I believe those questions belong all to the concept of Data Lineage. Which in my opinion is currently very poorly supported within Celonis.

I would like to open the discussion on how to best do this and if this is a relevant problem to more people:

  • What is you workflow when you face the questions above?
  • (How) are you guys documenting the SQL Backend?
  • Is it done manually?

I’ve found PyCelonis works really well to answer these questions. I have a couple of scripts that put together documents/spreadsheets with all of this information. There’s some prep work that goes into it ahead of time but it is definitely doable. Vertica also has a lot of system tables you can use to get this information. 

SELECT *
FROM COLUMNS

will get you almost everything you’re looking for. You’ll have to do some substitution of values, especially because all the data_schemas come in their 36 character alpha-numeric values and not whatever you’ve named them.


Hi Matt,
thanks for the hint. I also was thinking in direction of PyCelonis and some Scripts to throw into Machine Learning Workbench. 
Can you elaborate a bit on how you would identify the lineage aka. the chain (or more likely tree) of which table is source of which table from those system tables?
From my understanding SELECT * FROM COLUMNS or even FROM TABLES or FROM VIEWS can only give you current static list of what is there but has not much info about how this table was created.

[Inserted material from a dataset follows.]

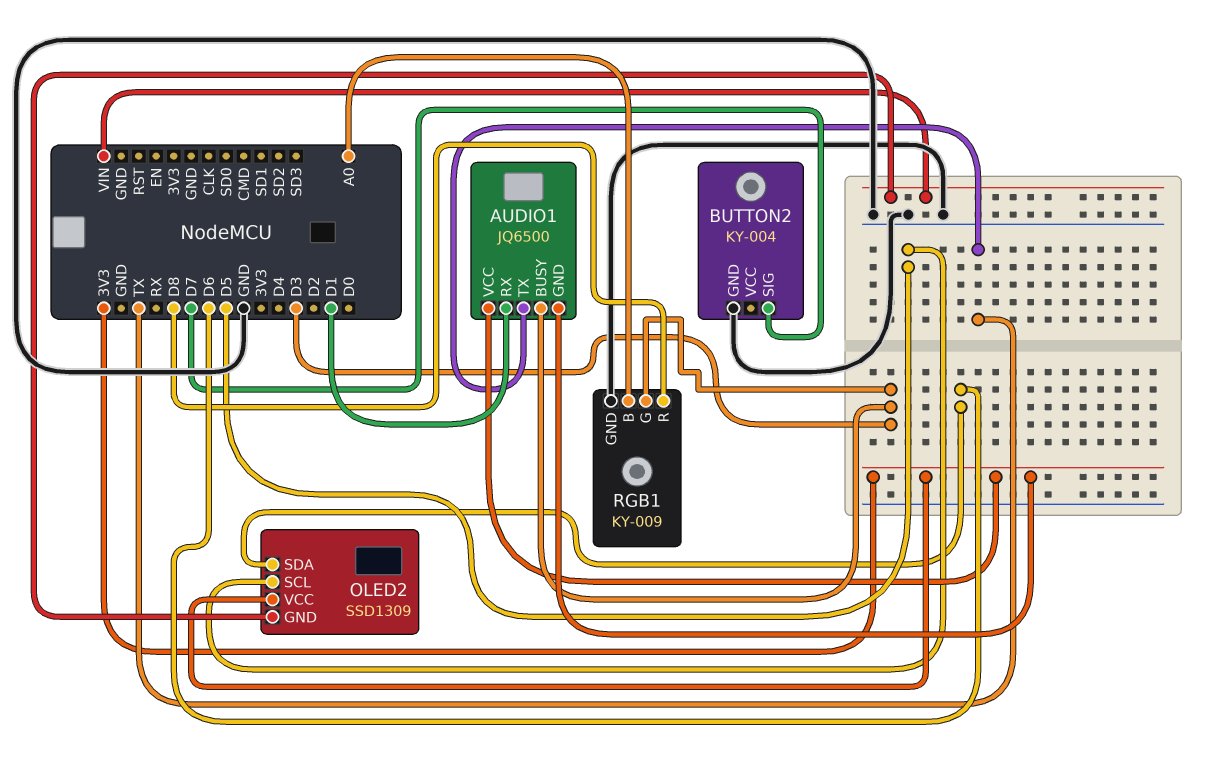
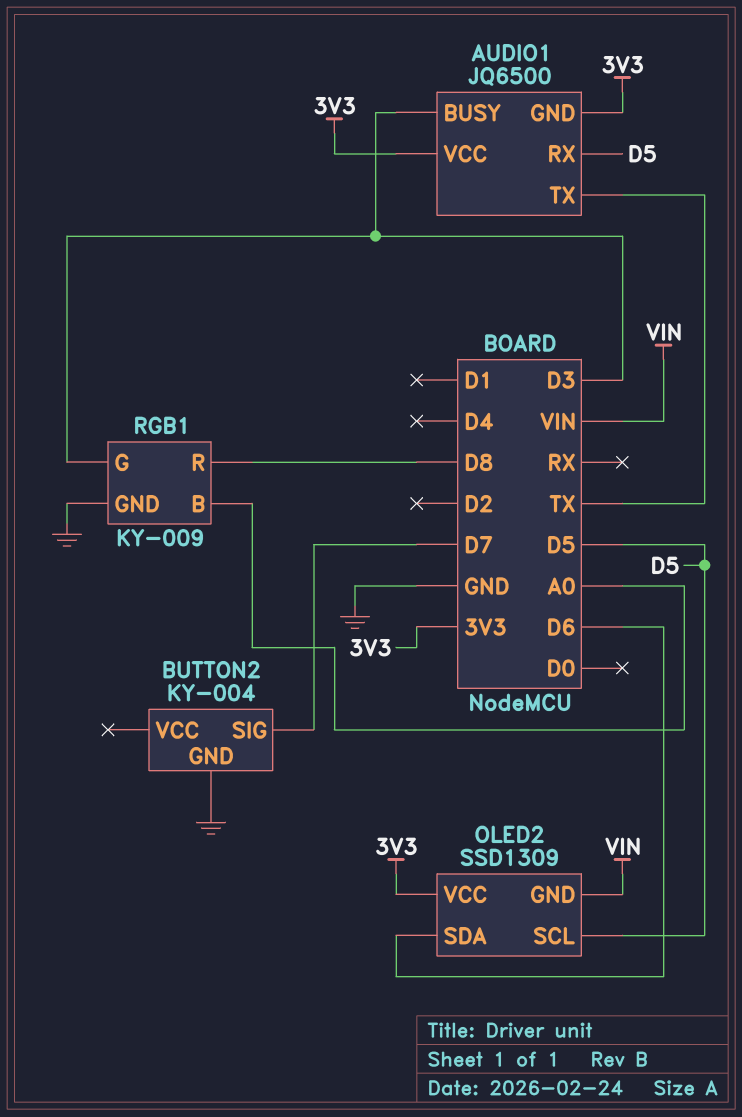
AUDIO1 pin RX: D1 -> D5

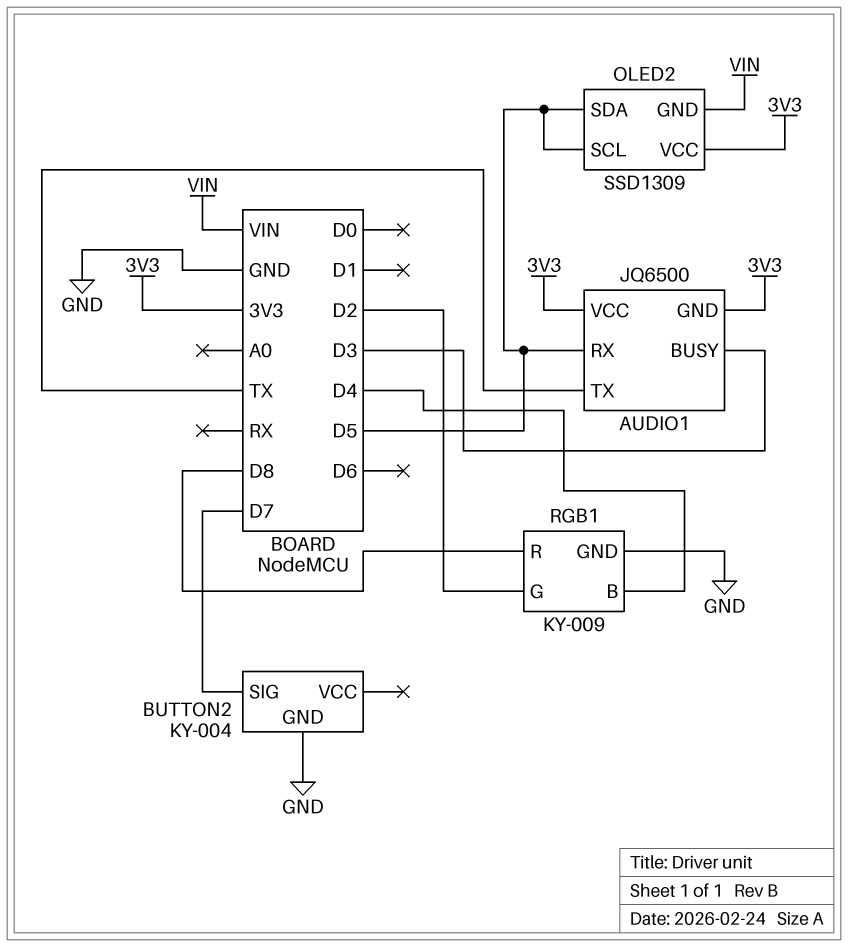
OLED2 pin SDA: D6 -> D5
RGB1 pin B: A0 -> D4
RGB1 pin G: D3 -> D2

Right so I started with the system tables first to get the high level “end product” of tables. 

I’m currently working on a script that allows me to go and get all the transformations and their queries. In PyCelonis you have get_jobs() and get_tasks(). These two functions will let you see your transformations and then extract them. From there, you can do string manipulation and reading the transformations to get what your source tables are and then what you’re joining. 


Hi Matt,
thanks for that nudge in the direction of using PyCelonis. I like that automated approach and think the initial setup effort is worthwile for our rather big backend.

I’m still in the midst of setting it up, but two intermediate findings maybe helpful for future readers:

  • if you got the task already like matt described with get_tasks() you can grab their sql statements with task.get_statement()
  • there are SQL parser libraries which might be able to ease the process of interpreting the sql statement and reading the source tables with custom python. To me sqllineage looked rather mature and promising.